The invention concerns a method for eliminating for eliminating non-hydratable phospholipids and/or polyvalent metals from a fatty substance, consisting in a step of mixing the fatty substance with a monosodium or polysodium polycarboxylic acid solution, the mixture being produced by pouring the aqueous solution into the fatty substance in the form of fine droplets or in micellar form. The aqueous solution advantageously also contains an electrolyte derived form a monovalent cation. Ethylenediaminetetraacetic (EDTA) salt is the preferred carboxylic salt which acts as complexing agent.

Description

Method for removing metals from fatty substances and gums associated with these metals.

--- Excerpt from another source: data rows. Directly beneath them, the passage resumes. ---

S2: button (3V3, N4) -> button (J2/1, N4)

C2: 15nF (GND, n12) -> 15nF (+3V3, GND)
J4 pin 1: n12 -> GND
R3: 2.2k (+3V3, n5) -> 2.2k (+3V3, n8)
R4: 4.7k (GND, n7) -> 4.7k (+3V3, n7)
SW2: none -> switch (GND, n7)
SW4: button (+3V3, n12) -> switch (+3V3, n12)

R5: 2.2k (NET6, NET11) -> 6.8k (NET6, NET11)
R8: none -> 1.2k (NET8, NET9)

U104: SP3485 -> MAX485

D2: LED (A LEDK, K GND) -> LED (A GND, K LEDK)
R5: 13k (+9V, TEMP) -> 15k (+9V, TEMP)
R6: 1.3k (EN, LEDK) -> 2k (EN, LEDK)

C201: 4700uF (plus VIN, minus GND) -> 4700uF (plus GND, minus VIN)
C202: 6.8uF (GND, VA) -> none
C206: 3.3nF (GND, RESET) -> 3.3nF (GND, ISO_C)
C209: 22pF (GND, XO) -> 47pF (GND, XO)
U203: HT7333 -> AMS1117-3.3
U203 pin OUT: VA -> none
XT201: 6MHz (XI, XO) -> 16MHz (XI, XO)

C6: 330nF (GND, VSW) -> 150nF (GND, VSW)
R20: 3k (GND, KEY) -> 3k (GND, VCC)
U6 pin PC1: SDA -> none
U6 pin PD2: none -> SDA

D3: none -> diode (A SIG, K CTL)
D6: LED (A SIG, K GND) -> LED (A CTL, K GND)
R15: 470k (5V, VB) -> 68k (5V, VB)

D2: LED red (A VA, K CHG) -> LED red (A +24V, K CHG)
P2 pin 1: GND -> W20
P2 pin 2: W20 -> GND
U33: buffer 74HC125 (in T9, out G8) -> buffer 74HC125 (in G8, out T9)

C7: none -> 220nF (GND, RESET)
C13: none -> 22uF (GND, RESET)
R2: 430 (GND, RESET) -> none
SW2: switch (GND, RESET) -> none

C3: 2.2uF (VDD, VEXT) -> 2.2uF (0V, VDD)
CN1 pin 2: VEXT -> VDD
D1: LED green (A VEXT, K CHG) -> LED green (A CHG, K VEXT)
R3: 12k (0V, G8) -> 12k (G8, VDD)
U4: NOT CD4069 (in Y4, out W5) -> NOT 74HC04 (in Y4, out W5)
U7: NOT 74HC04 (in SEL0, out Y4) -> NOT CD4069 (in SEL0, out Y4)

Oxidation of polyunsaturated fats is a problem critical because it changes the quality of the oil since it leads to a bad taste, a smell unpleasant and a color change.
Among the various factors responsible for degradation of oil, metals such as copper and iron act as powerful pro-oxidants.
I1 is therefore imperative to get rid of fatty substances of metals. The latter are mainly present under form of ions associated with phospholipids, themselves undesirable, with iron, calcium and magnesium.
These salts are soluble acid complexes phosphatidic and phosphatidylethanolamine. These complexes, called non-hydratable phospholipids, are difficult to remove and traditional degumming does not not enough to reduce their concentrations to a level acceptable.
Many patents or patent applications relate to the processes for removing these non-phospholipids hydratable.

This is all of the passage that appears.